Y esto me parece lo más bonito para recordar. Esta es la última
catequesis de este ciclo sobre la oración: recordar la gracia de que nosotros
no solamente rezamos, sino que, por así decir, hemos sido “rezados”, ya somos
acogidos en el diálogo de Jesús con el Padre, en la comunión del Espíritu
Santo. Jesús reza por mí: cada uno de nosotros puede poner esto en el corazón,
no hay que olvidarlo. También en los peores momentos. Somos ya acogidos en el
diálogo de Jesús con el Padre en la comunión del Espíritu Santo. Hemos sido
queridos en Cristo Jesús, y también en la hora de la pasión, muerte y
resurrección todo ha sido ofrecido por nosotros. Y entonces, con la oración y
con la vida, no nos queda más que tener valentía, esperanza y con esta valentía
y esperanza sentir fuerte la oración de Jesús e ir adelante: que nuestra vida
sea un dar gloria a Dios conscientes de que Él reza por mí al Padre, que Jesús
reza por mí. (Papa Francisco, 16 de junio de 2021).
Cuando llegué a Mar del Plata le pedí a los sacerdotes
y diáconos que rezáramos, un poco más de lo que rezamos habitualmente, porque
es el Señor quién guía esta barca, en medio de las tormentas y una vez calmada
nos invita a navegar mar adentro y echar las redes, como lo representan los dos
frontis del altar mayor de nuestra catedral. Confiemos en Jesús, él es nuestro
Buen Pastor resucitado.
Hace un poco más de tres meses celebramos con alegría
la beatificación del Cardenal Eduardo Francisco Pironio, quien fuera obispo de
esta Iglesia diocesana. Quisiera terminar esta reflexión con una oración
compuesta por nuestro Beato, así llamada “Ser presencia” que cantamos el día de
su beatificación en Luján. Ser presencia es expandir el buen aroma de Jesús, su
fragancia en medio de nosotros, como el perfume del Santo Crisma que vamos a
consagrar:
“Ser Presencia” (Beato Carde. Eduardo Pironio)
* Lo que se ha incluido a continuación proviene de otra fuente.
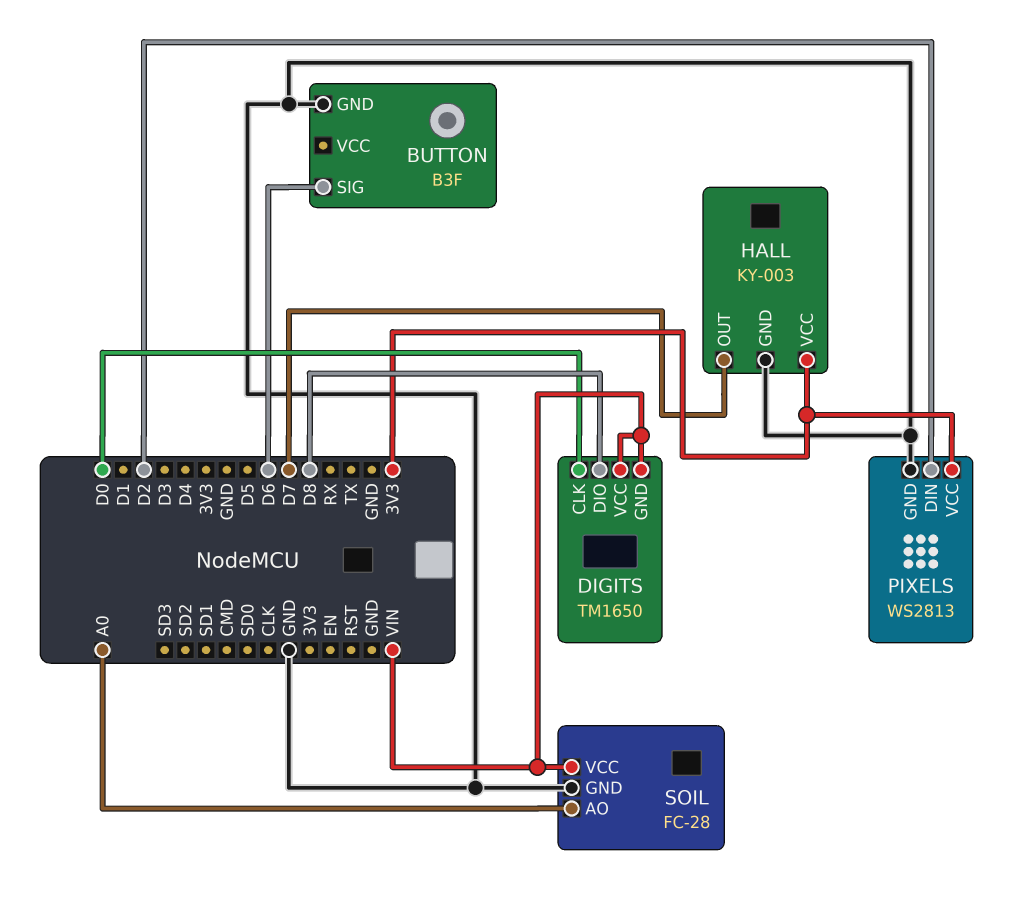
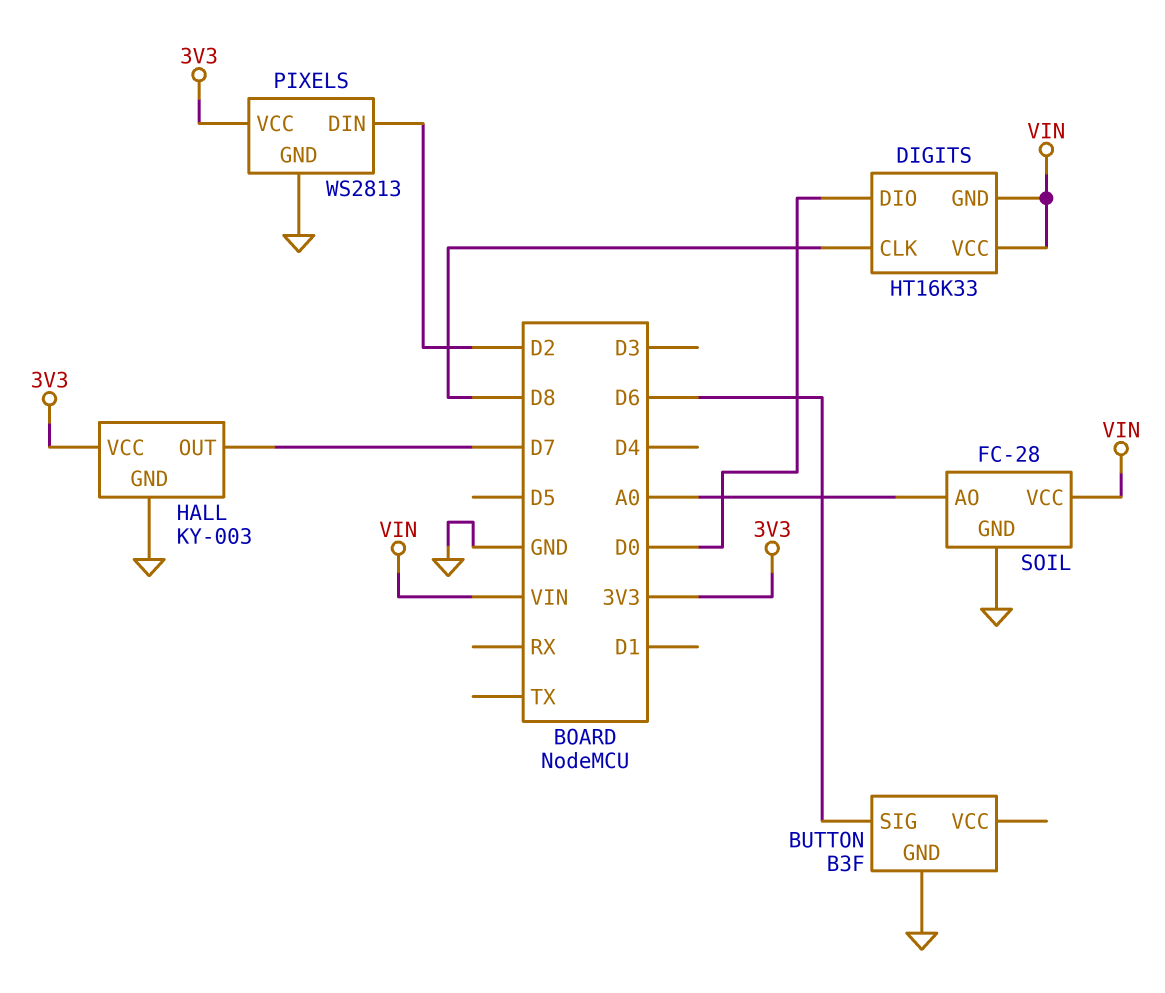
DIGITS: TM1650 -> HT16K33
DIGITS pin CLK: D0 -> D8
DIGITS pin DIO: D8 -> D0

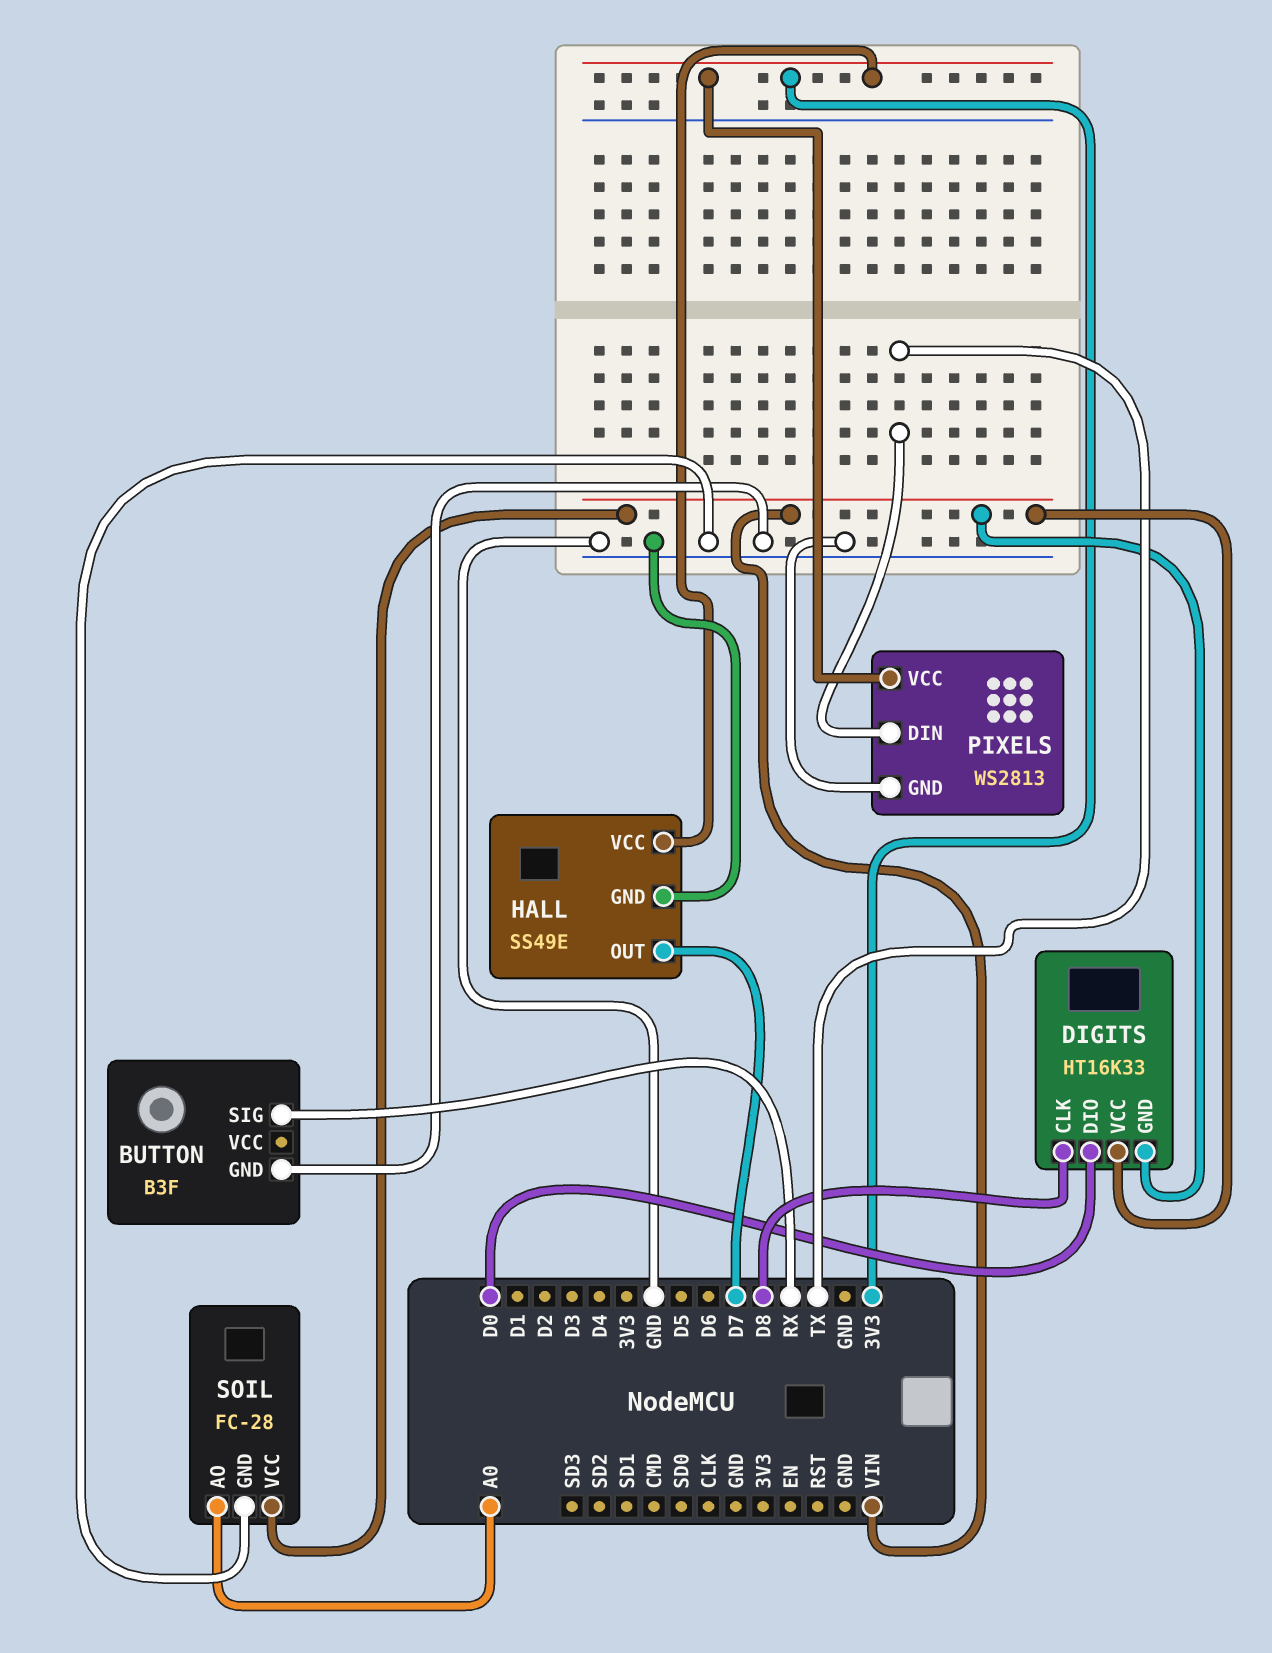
BUTTON pin SIG: D6 -> RX
HALL: KY-003 -> SS49E
PIXELS pin DIN: D2 -> TX

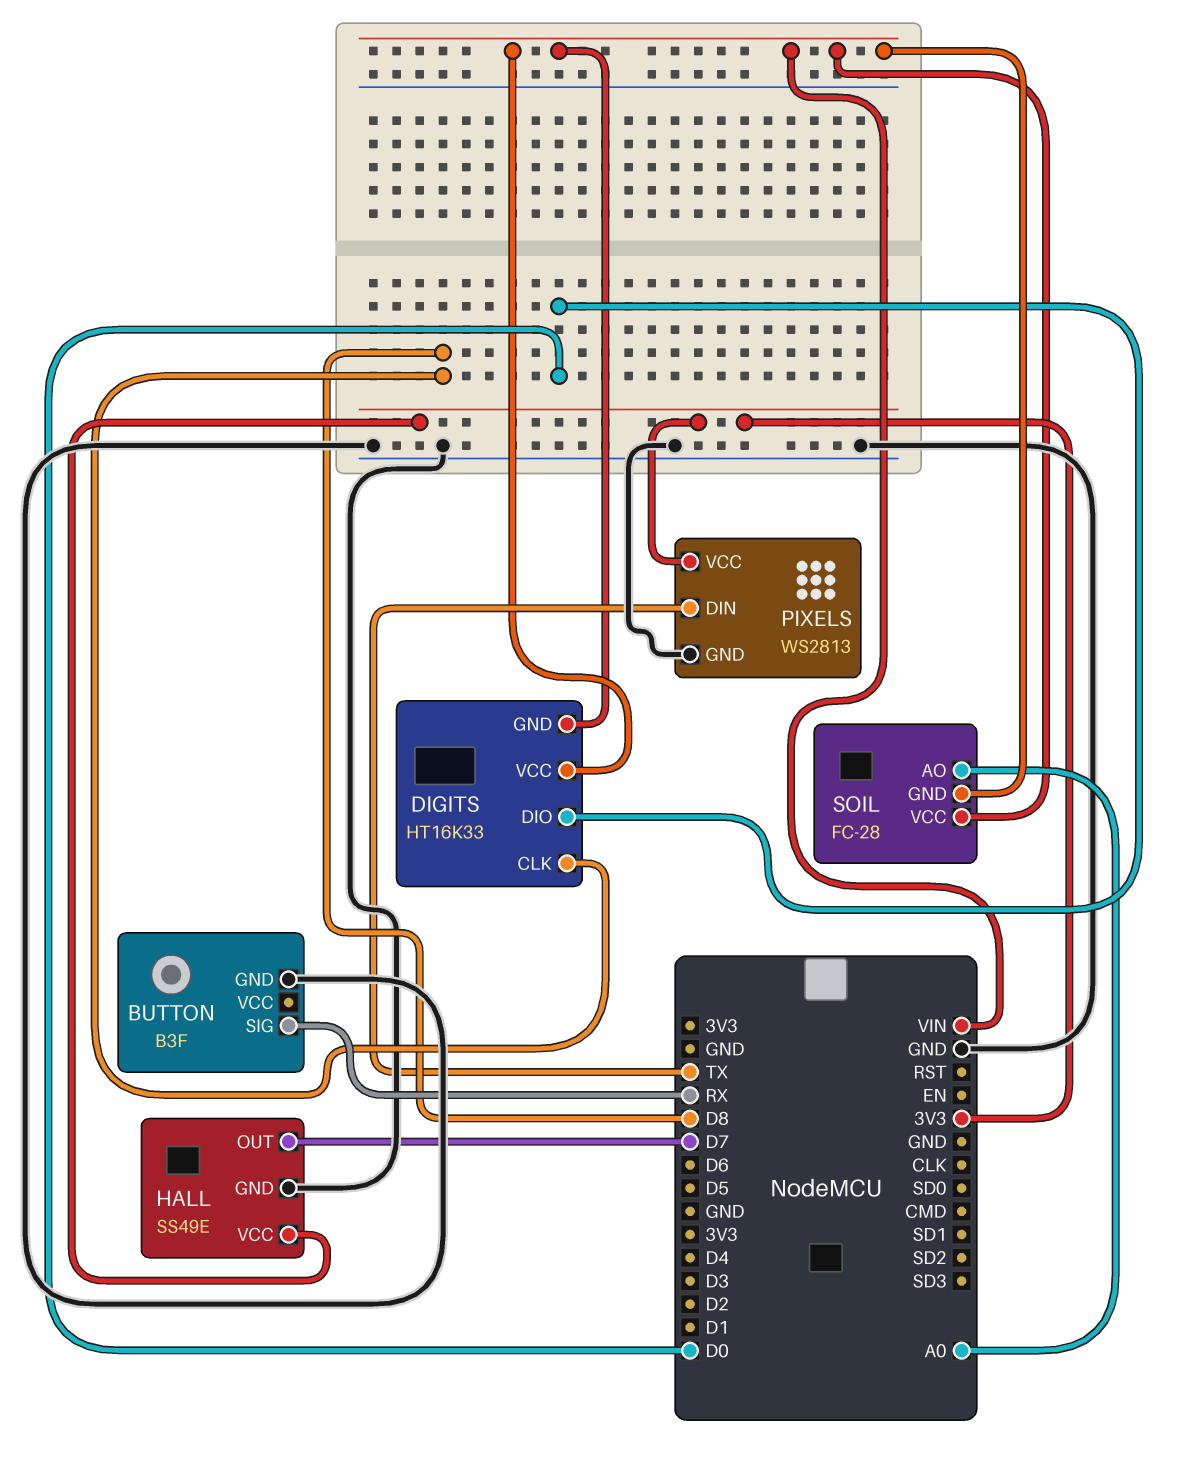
SOIL pin GND: GND -> VIN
Ser presencia, Señor, es hablar
de Ti sin nombrarte; callar cuando es preciso que el gesto reemplace la
palabra. Ser luz que ilumina el lenguaje del silencio y voz, que, surgiendo de
la vida, no habla.
Es decirle a los demás que
estamos cerca, aunque sea grande la distancia que separa. Es intuir la
esperanza de los otros y simplemente, llenarla. Es sufrir con el que sufre y
desde dentro, mostrarle que Dios cura nuestras llagas. Es reír con el que ríe y
alegrarse del gozo del hermano porque ama.
Es gritar con la fuerza del
Espíritu la verdad que desde Dios siempre nos salva. Es vivir expuestos y sin
armas, confiando ciegamente en Tu Palabra. Es llevar el "desierto" a
los hermanos, compartir Tu Misterio y decirles que los amas.
Es saber escuchar Tu lenguaje en
silencio. Y "ver" por ellos cuando la Fe pareciera que se apaga.
"Ser presencia", Señor, es saber esperar Tu tiempo sin
apresuramientos y con calma.
Es dar serenidad con una paz muy
honda. Es vivir la tensión del desconcierto en una Iglesia que, porque crece,
cambia. Es abrirse a los "signos de los tiempos" manteniéndose fiel a
Tu Palabra.
Es, en fin, Señor, ser caminante
en el camino poblado de hermanos, gritando en silencio que estás vivo y que nos
tienes tomados de la mano. Amén, que así sea.